I do believe, however, that all individuals possess strengths, interests, passions and unique abilities that can set them apart from others. These strengths and passions, such as artistic ability, athleticism, mathematical ability, social skills and others can bring fulfillment, success and happiness to these individuals. Yes, we all have our strengths and special abilities, and when we identify them in our children, we should help our children focus on their unique strengths. Unique strengths and abilities can be considered gifts, but should not be confused with giftedness. On the other hand, a truly gifted individual, who also possesses special strengths and passions, has a different sort of brain-wiring.
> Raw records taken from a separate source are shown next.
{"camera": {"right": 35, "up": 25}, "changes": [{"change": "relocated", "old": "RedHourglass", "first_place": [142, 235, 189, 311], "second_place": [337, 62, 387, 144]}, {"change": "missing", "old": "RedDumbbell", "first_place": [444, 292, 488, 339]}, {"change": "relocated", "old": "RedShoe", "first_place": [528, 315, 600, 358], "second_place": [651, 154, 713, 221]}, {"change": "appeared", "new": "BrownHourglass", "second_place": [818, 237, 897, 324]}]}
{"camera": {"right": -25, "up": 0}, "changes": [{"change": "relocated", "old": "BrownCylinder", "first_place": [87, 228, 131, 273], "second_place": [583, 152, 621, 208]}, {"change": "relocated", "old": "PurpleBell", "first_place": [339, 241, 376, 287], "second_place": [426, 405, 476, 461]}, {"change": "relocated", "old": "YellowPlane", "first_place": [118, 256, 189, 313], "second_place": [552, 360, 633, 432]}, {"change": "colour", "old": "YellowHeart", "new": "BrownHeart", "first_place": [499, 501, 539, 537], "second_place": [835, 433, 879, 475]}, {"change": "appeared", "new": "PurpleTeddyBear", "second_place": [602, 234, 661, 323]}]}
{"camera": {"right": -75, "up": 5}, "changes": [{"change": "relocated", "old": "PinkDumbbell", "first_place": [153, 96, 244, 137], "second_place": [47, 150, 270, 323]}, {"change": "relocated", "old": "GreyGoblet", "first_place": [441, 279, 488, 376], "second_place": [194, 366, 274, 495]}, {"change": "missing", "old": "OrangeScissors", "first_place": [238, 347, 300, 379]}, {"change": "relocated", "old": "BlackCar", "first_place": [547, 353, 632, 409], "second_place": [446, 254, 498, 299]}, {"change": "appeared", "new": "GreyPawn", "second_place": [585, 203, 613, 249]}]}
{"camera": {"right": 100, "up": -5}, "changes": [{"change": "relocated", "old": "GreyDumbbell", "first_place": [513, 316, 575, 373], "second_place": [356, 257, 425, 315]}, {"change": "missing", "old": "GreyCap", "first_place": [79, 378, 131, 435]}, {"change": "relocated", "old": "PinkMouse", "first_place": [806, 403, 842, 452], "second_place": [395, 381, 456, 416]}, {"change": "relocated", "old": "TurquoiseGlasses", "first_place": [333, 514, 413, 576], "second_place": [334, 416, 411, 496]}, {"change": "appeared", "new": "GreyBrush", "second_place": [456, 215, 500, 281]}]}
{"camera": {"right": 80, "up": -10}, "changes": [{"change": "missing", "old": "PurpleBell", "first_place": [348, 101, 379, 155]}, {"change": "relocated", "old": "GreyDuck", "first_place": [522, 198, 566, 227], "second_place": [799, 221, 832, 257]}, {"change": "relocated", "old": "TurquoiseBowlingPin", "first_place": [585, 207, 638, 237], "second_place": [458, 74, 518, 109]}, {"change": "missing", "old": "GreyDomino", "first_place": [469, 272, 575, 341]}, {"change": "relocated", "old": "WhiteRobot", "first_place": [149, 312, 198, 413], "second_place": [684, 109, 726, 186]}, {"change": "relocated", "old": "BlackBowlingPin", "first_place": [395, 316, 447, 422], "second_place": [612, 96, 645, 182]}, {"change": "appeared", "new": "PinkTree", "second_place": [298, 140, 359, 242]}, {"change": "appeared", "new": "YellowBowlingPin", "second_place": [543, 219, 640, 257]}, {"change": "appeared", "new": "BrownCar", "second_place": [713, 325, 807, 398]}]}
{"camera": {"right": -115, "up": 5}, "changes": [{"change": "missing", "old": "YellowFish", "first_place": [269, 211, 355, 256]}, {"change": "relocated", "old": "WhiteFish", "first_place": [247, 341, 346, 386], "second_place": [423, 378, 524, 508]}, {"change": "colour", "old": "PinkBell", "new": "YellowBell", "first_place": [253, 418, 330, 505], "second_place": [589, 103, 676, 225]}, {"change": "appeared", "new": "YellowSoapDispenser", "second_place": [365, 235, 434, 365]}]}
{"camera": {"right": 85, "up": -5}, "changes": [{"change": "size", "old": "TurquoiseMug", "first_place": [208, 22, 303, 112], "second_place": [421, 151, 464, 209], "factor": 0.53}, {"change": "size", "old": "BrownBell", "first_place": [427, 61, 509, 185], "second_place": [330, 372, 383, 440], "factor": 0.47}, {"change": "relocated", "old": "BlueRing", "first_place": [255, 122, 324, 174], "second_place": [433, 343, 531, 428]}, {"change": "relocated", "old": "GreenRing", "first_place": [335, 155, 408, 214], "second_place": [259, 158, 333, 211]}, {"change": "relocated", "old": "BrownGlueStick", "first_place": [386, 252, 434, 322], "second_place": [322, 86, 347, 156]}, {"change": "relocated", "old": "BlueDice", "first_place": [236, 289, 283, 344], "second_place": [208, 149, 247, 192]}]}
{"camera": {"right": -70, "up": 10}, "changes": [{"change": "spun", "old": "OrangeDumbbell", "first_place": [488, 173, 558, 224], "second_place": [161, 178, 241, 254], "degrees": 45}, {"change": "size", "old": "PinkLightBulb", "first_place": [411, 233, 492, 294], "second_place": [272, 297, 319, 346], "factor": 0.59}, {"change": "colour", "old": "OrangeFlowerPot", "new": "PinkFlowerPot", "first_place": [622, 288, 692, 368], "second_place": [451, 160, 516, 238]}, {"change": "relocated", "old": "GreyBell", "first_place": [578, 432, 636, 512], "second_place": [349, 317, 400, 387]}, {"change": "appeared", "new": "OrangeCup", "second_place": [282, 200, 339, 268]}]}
Gifted individuals’ thought processes are so distinctive and different from those who are not gifted–not necessarily better, just so very outside-the-box.
There are many characteristics and traits that most gifted individuals possess that sets them apart from non-gifted people. Just for a little tongue-in-cheek humor, with no disrespect, I’m going to give you my version of what would happen if every child was really gifted–
1. Gifted children commonly teach themselves to read early, most often before entering school.
If every child was gifted and taught themselves to read before entering school, then reading instruction in Kindergarten and first grade would be totally unnecessary. If every child were gifted, learning to read, much like learning to walk, would not need to be taught at all.
2. Gifted children tend to relate to older children and adults better than they do same-age peers.
If every child was gifted and related better to adults and older children, what would this do to the age-old, lockstep organization of our current school system which uses same-age grouping? Multi-age classroom grouping would seem a mathematical impossibility if we needed to ensure that every gifted child in the classroom had adults or older children to relate to.
3. Gifted children often question authority and challenge adults when they see inconsistencies.
If every child was gifted and challenged authority–oh well–wow–we would have chaos on this Earth! Whose authority would reign?
4. Gifted children most often develop asynchronously.
If every child was gifted and developed asynchronously, then all the currently-accepted childhood developmental benchmarks from birth would then be inaccurate. Pediatricians and experts on child development would all need to change the ages and stages of child development commonly used today. But change it to what?
5. Gifted children are emotionally intense and extremely sensitive.
If every child was gifted and emotionally intense, teacher turn-over rates would be outrageous. Every classroom would be filled with emotionally-intense kids who would also be regularly challenging the teacher. Classroom management? I’m stressed just thinking about trying to manage a classroom full of emotionally-intense, multi-age dissidents!
As parents and teachers of gifted children, we know that not all children are really gifted. Gifted children are just wired differently. They are not superior to their same-age peers, and do not have a greater ability to fulfill their potential and be successful in life; they just require a different path than most in order to be successful.